Facebook Should Abandon Its Crypto Plans, and Here’s Why
When Facebook announced its own cryptocurrency in June this year, the excitement was palpable. Being the biggest social media platform, with 2.5 billion users, it was a big endorsement to cryptos. We all expected Libra to be fully functional by the end of the year. However, it has not played out as Mark Zuckerberg, or anyone else expected.
Libra is a stablecoin that will be backed by a basket of sovereign currencies. The crypto will be governed by the Libra Association, a body that’s composed of payment processors, tech giants and financial behemoths.
Facebook had already indicated some of the areas it would target first, including remittance. Specifically, the Menlo Park, California-based company would target Asia, with India as a prime market. Reports indicated that Facebook would enable Libra payments through WhatsApp.
However, it has been rocky, to say the least for Facebook.
At the back of his mind, I’m certain that Zuckerberg expected some opposition. And I’m also certain that he had in place the measures to fight back. After all, he has faced opposition with Facebook and yet he has always come out on top.

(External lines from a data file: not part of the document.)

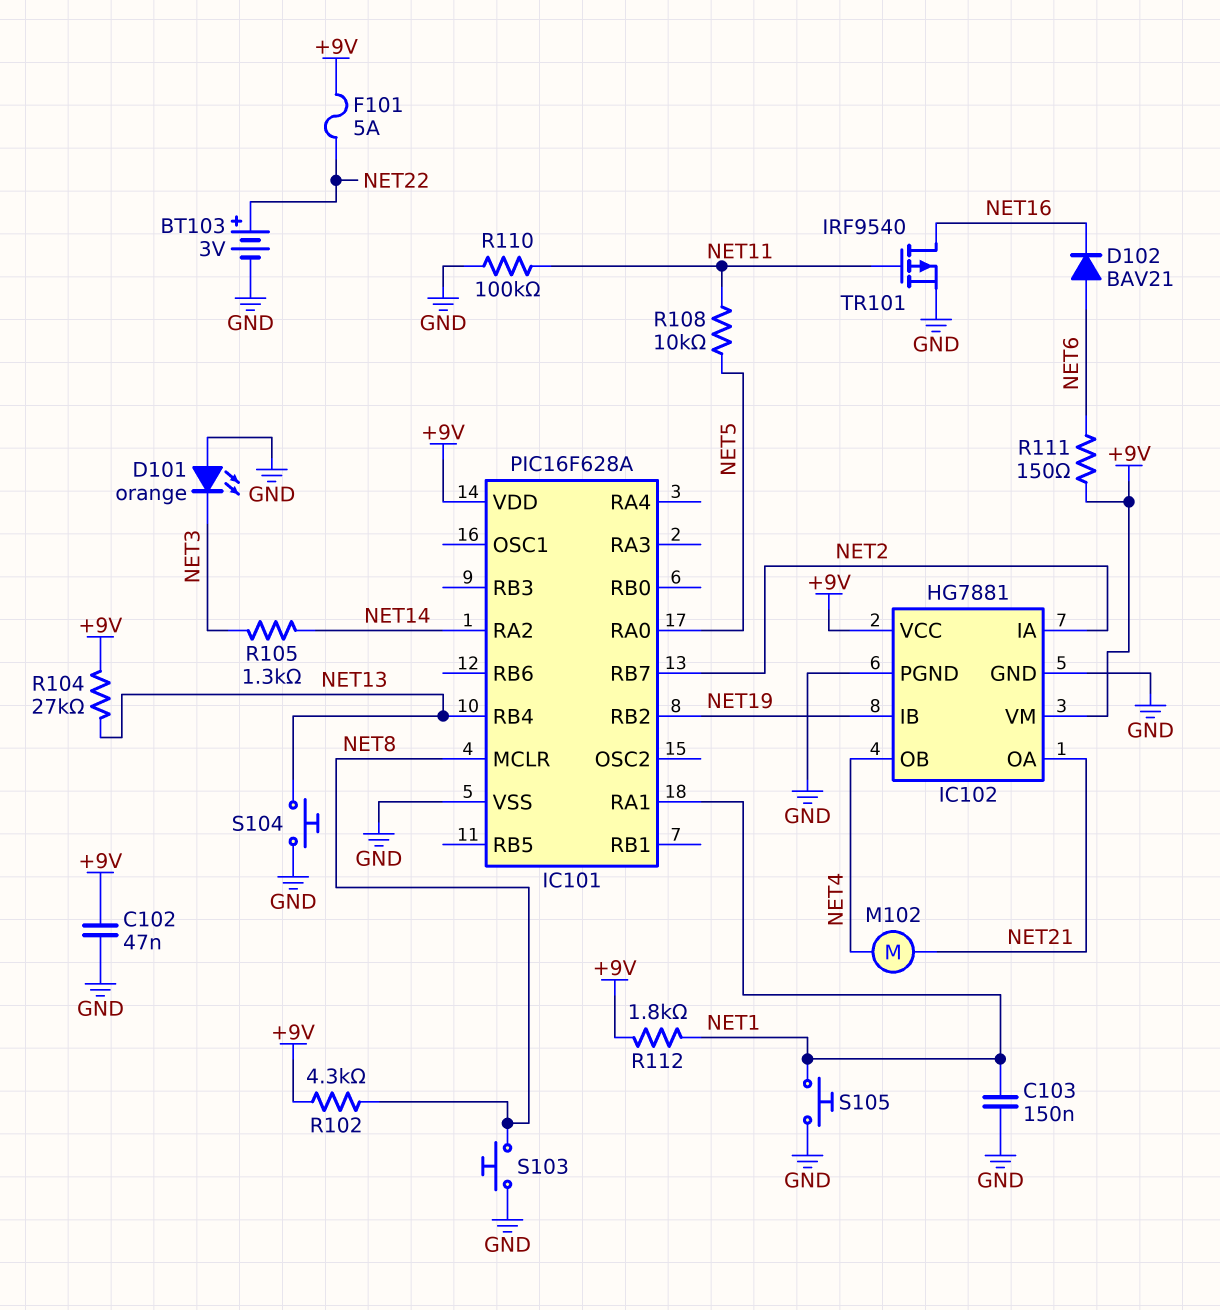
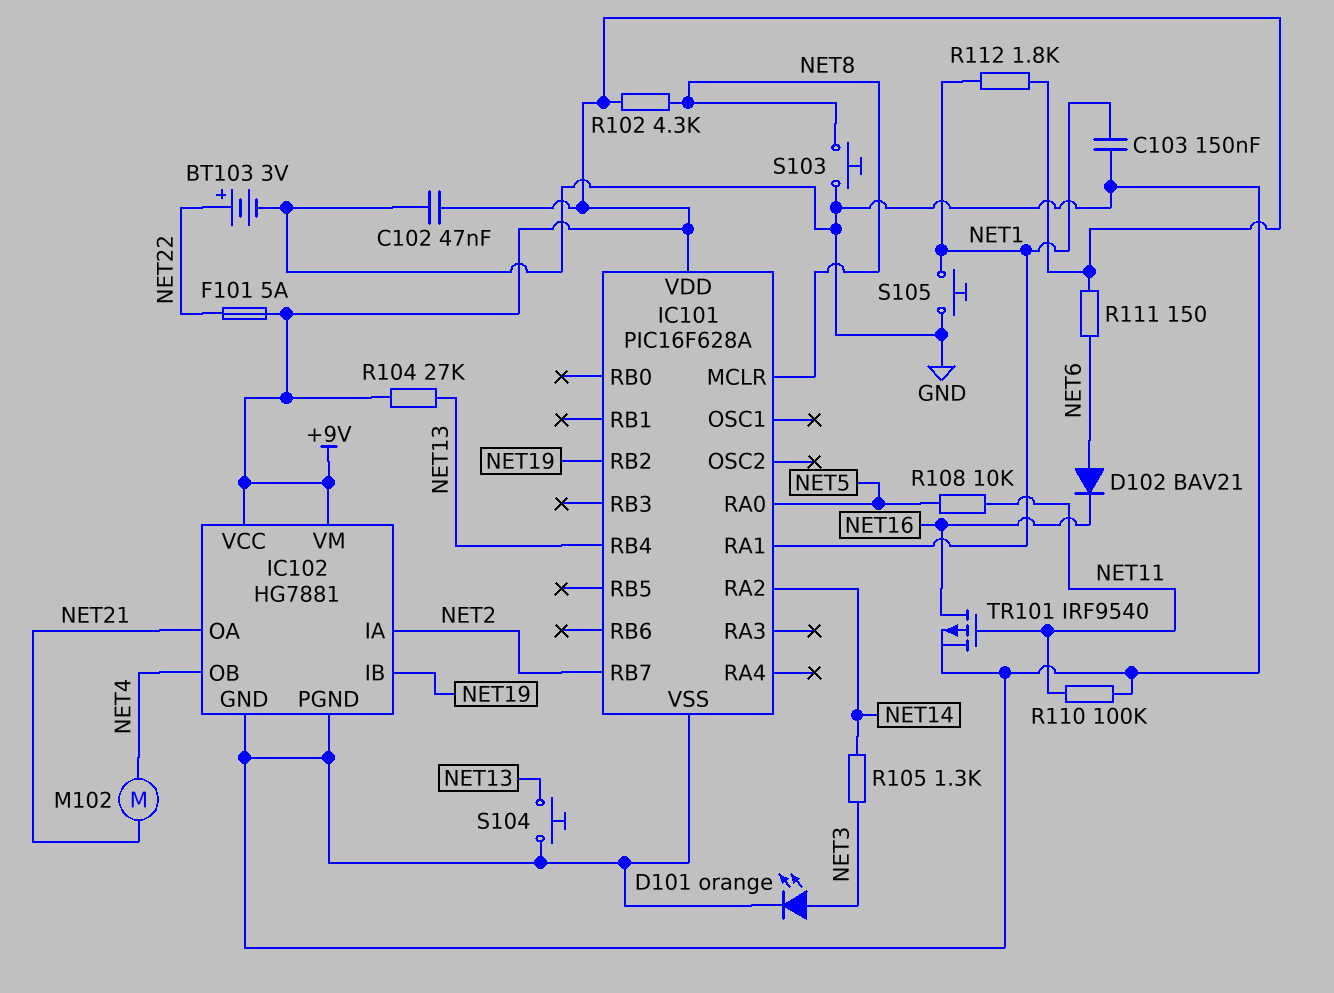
D101: LED orange (A GND, K NET3) -> LED orange (A NET3, K GND)

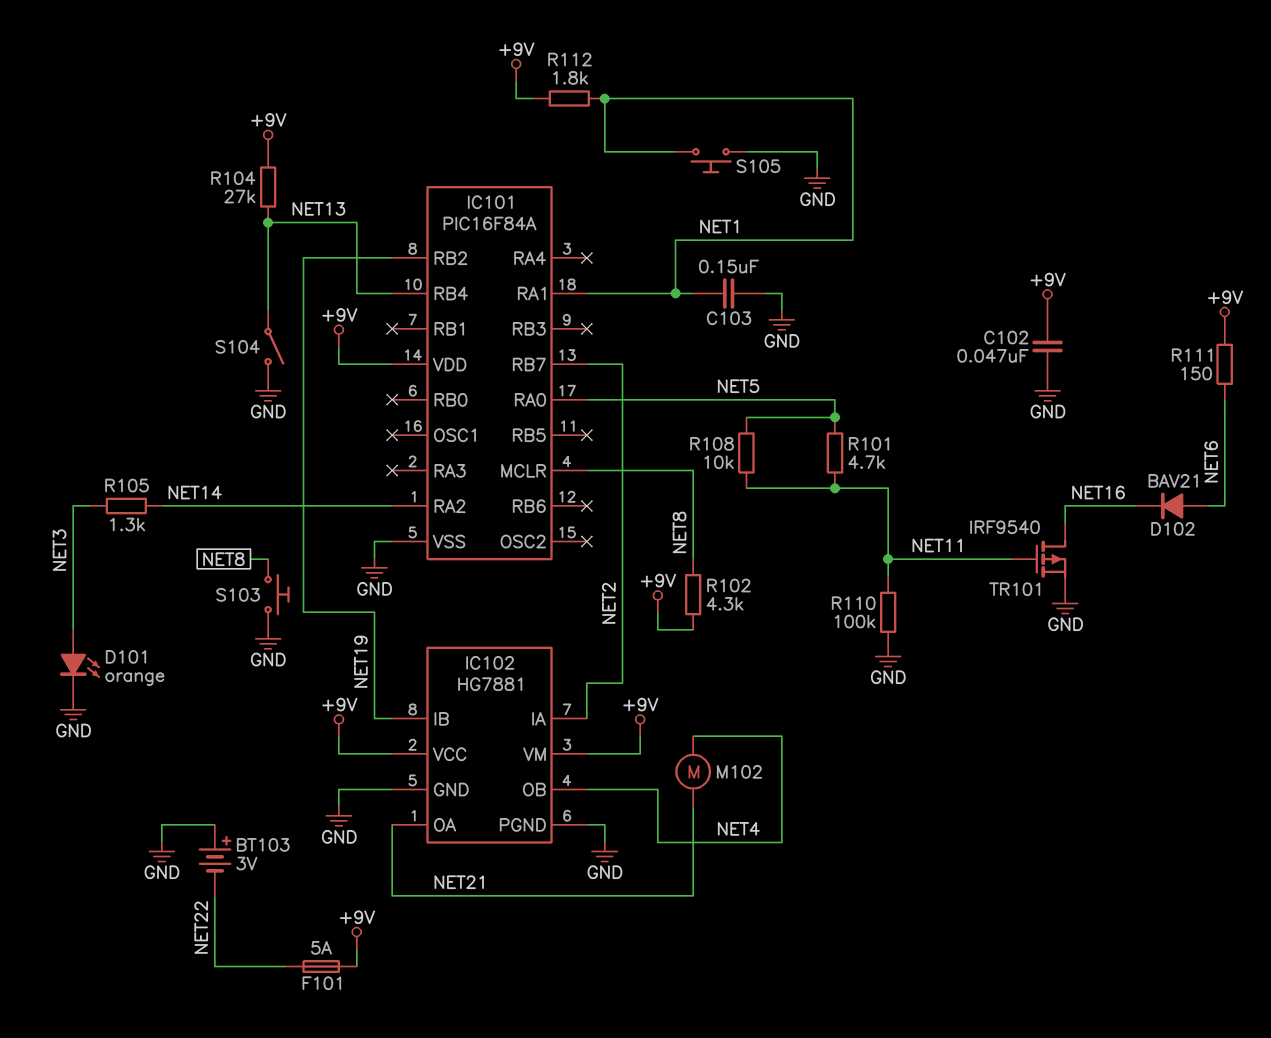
BT103: 3V (plus NET22, minus GND) -> 3V (plus GND, minus NET22)
IC101: PIC16F628A -> PIC16F84A
R101: none -> 4.7k (NET5, NET11)
S104: button (GND, NET13) -> switch (GND, NET13)

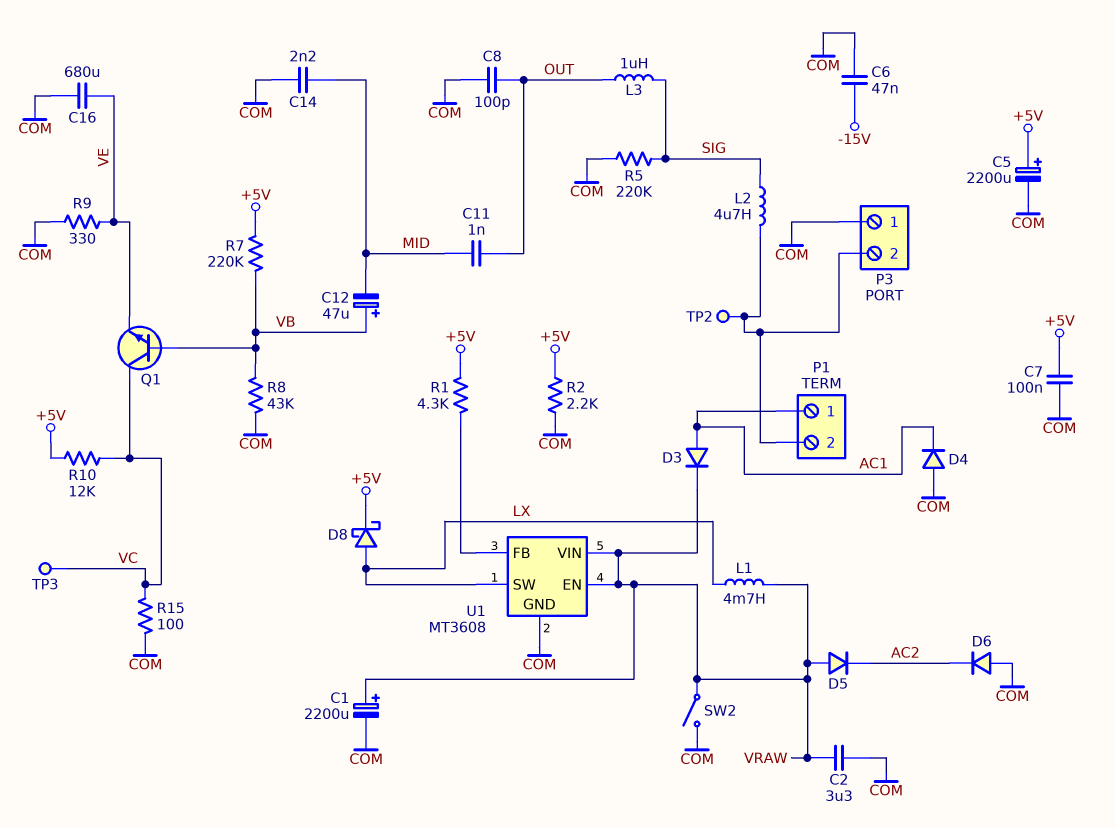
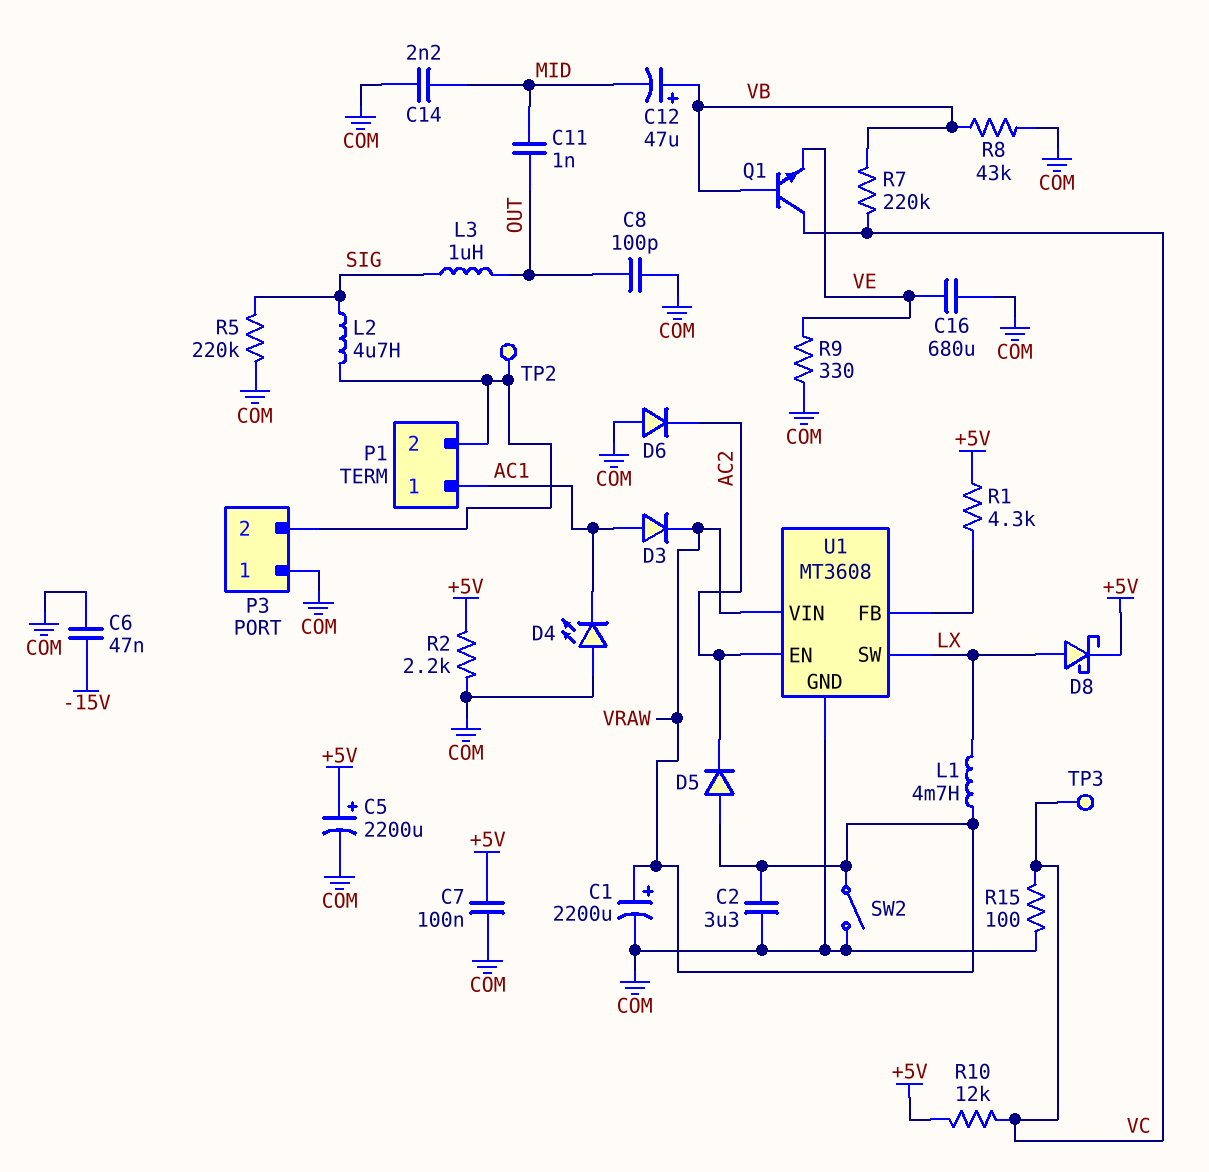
D4: diode (A COM, K AC1) -> LED (A COM, K AC1)
R7: 220k (+5V, VB) -> 220k (VB, VC)
U1 pin EN: VRAW -> AC2

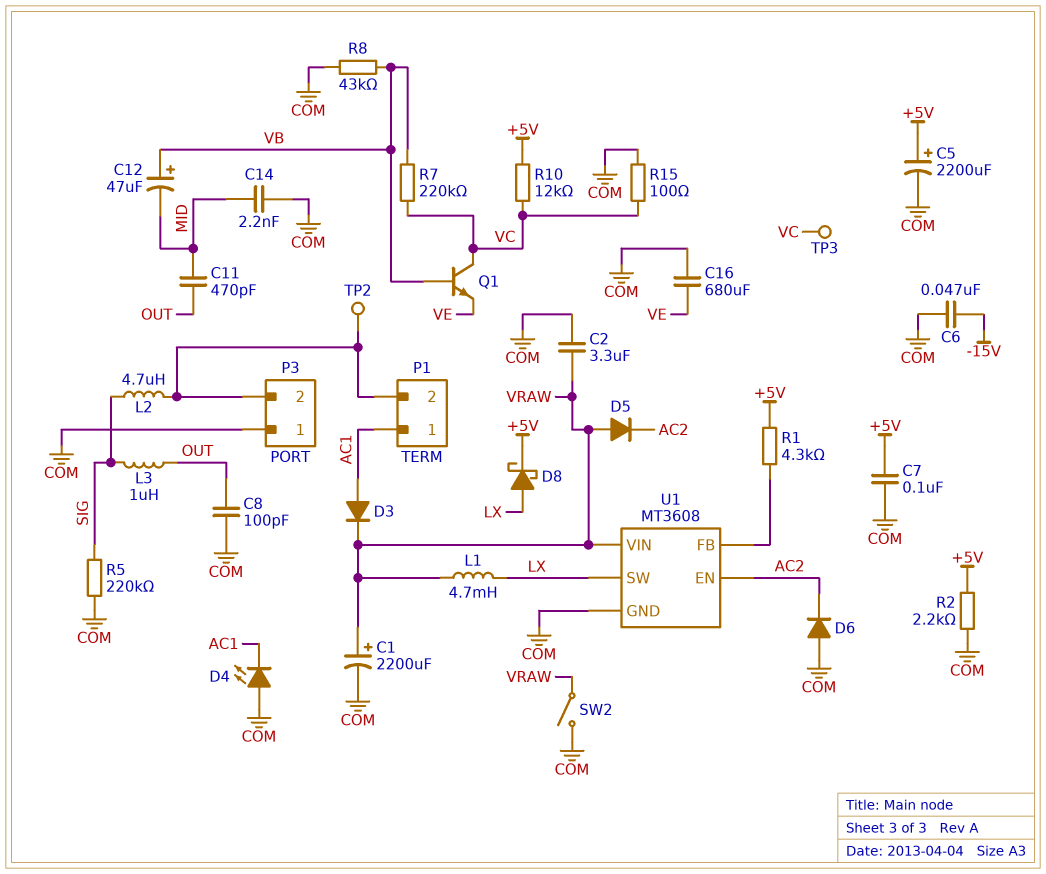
C11: 1nF (MID, OUT) -> 470pF (MID, OUT)
R9: 330 (COM, VE) -> none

However, he couldn’t have anticipated just how much opposition he would be up against. The authorities have been the most vehement in their attack of Libra. American legislators have opposed the crypto as they feel it would challenge the U.S dollar. And they are right about that. After all, it would be easier and cheaper to use. It would also target even the marginalized across the globe. Facebook’s 2.5 billion users also make it a formidable opponent.
European legislators also jumped on the anti-Libra bandwagon, even more viciously than their American counterparts. France made it clear that it would not allow the use of Libra, even calling on other European powers to follow suit. Germany and England also voiced concerns, fearing that Facebook would have too much power.
Even African and Latin American countries joined in, opposing Libra
Time to Quit?
Facebook has done the crypto industry a lot of good, giving it a wider audience and forcing governments to consider crypto regulation. In June, shortly after the Libra announcement, the price of BTC surpassed the $11,000 mark for the first time in 15 months. The effect was real.
However, it’s becoming increasingly clear that Libra is dead in the water even before it launches. While the Libra Association is to be based in Europe, the region is fiercely opposed to it. The three biggest economies — France, Germany and England — lead the anti-Libra movement. Their influence on the other nations is huge and Libra will have a hard time finding friendly regulators.
With Facebook being American, it could bring the Libra Association to the country. However, Congress is also anti-Libra. The U.S is out to protect its interests, and Libra directly goes against them.
How about Asia? Well, it’s not any better here either. China is already developing its own state-backed digital currency. In fact, China kicked its crypto plans into high gear when Facebook announced Libra. This is because, with Facebook being American, China fears the dollar will take a bigger hold of the global economy.
While I believe that Facebook should abandon Libra plans, I don’t think it should turn its back on crypto. It should instead integrate existing cryptocurrencies. I know this sounds like a fool’s errand, but I have my reasons.
For one, most of these cryptos are allowed in most countries. In Europe for instance, an EU directive will allow banks to hold digital currencies beginning next year. That opens up a huge market for Facebook, allowing it to offer its users access to these currencies and transact using its infrastructure.
By integrating other cryptos, Facebook will also reach a wider audience. BTC maximalists will be catered for; the Bitcoin SV community will find a platform that accommodates them; Ethereum and all the ERC-20 tokens will be included; and so will BCH, LTC, XRP, ADA…….you name them.
Such a move will also take away the custodial burden that Libra would have brought with it. Facebook would have been liable for the storage of Libra on the Calibra wallet, partially at least. With these other cryptos, the users would integrate third-party storage options. This eliminates Facebook’s liability.
We will have to wait and see what transpires next. However, should Zuckerberg decide to soldier on with Libra, I believe he will regret it in the end.